9.2 - Discriminant Analysis

Introduction
Let the feature vector be X and the class labels be Y.
The Bayes rule says that if you have the joint distribution of X and Y, and if X is given, under 0-1 loss, the optimal decision on Y is to choose a class with maximum posterior probability given X.
Discriminant analysis belongs to the branch of classification methods called generative modeling, where we try to estimate the within class density of X given the class label.
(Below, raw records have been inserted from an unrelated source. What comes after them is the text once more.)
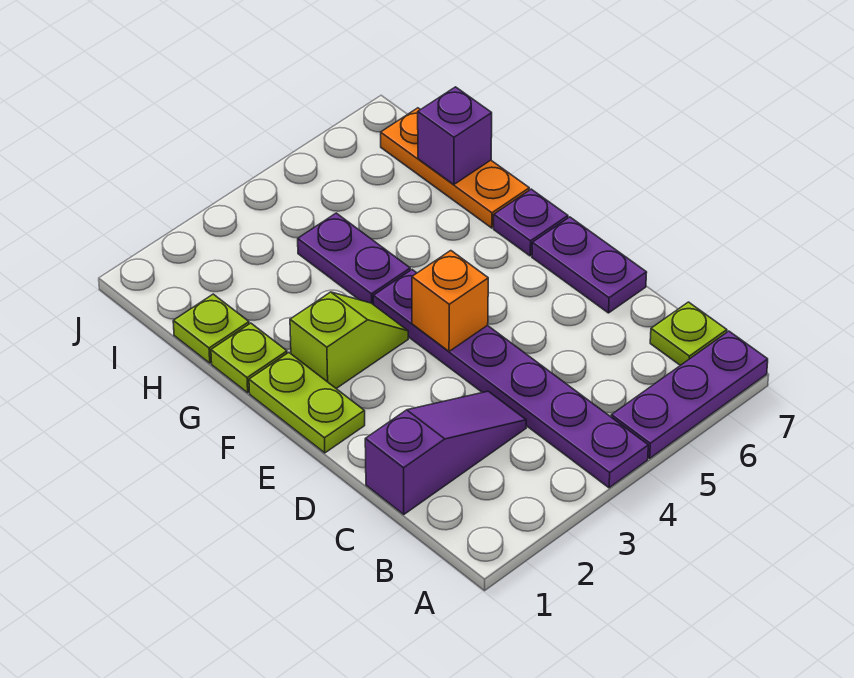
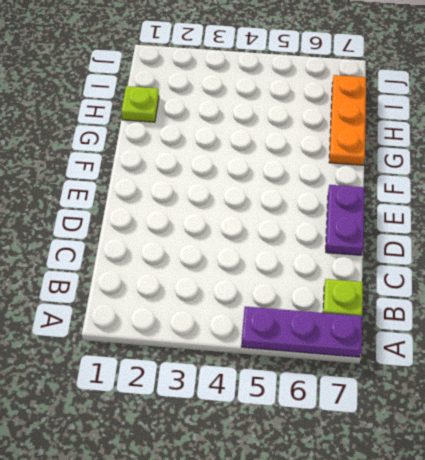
none -> purple plate A4:F4 level 1
none -> purple slope C1:C3 level 1 top 1
none -> lime plate E1:F1 level 1

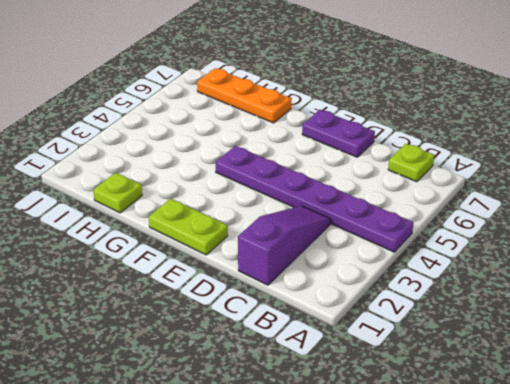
none -> purple plate A5:A7 level 1
none -> lime slope F2:F3 level 1 top 2
none -> purple plate F7 level 1

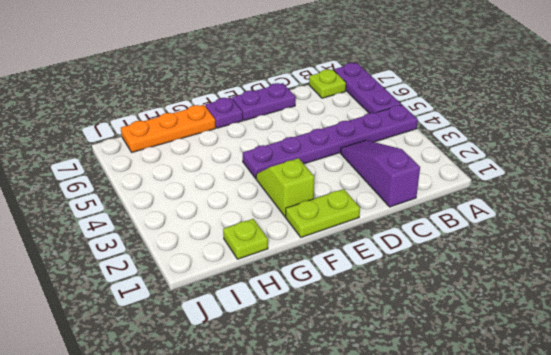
none -> lime plate G1 level 1
none -> purple plate G4:H4 level 1
none -> orange brick E4 level 2

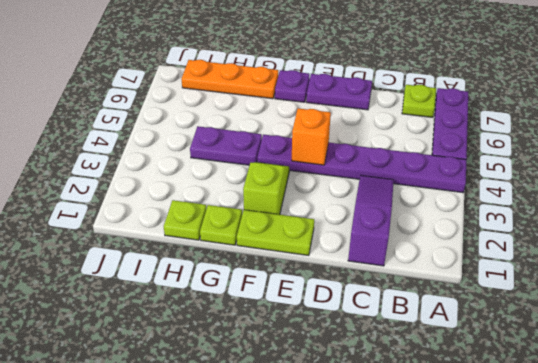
none -> purple brick H7 level 2

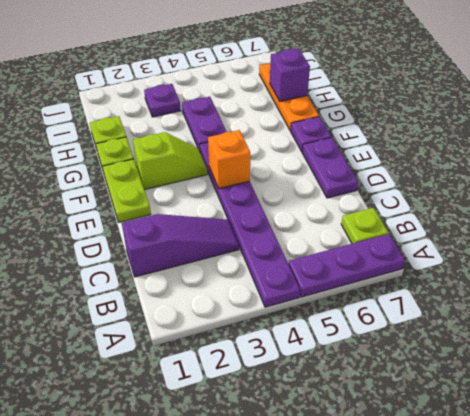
purple plate I3 level 1 -> none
Combined with the prior probability (unconditioned probability) of classes, the posterior probability of Y can be obtained by the Bayes formula.
Notation
Assume the prior probability or the marginal pmf for class k is denoted as πk, \(\sum^{K}_{k=1} \pi_k =1 \).
πk is usually estimated simply by empirical frequencies of the training set:
\[\hat{\pi}_k=\frac{\text{# of Samples in class } k}{\text{Total # of samples}}\]
You have the training data set and you count what percentage of data come from a certain class.
Then we need the class-conditional density of X. Remember this is the density of X conditioned on the class k, or class G = k denoted by fk(x).
According to the Bayes rule, what we need is to compute the posterior probability:
\[Pr(G=k|X=x)=\frac{f_k(x)\pi_k}{\sum^{K}_{l=1}f_l(x)\pi_l}\]
This is a conditional probability of class G given X.
By MAP (maximum a posteriori, i.e., the Bayes rule for 0-1 loss):
\( \begin {align} \hat{G}(x) &=\text{arg }\underset{k}{max} Pr(G=k|X=x)\\
& = \text{arg }\underset{k}{max} f_k(x)\pi_k\\
\end {align} \)
Notice that the denominator is identical no matter what class k you are using. Therefore, for maximization, it does not make a difference in the choice of k. The MAP rule is essentially trying to maximize \(\pi_k\)times \(f_k(x)\).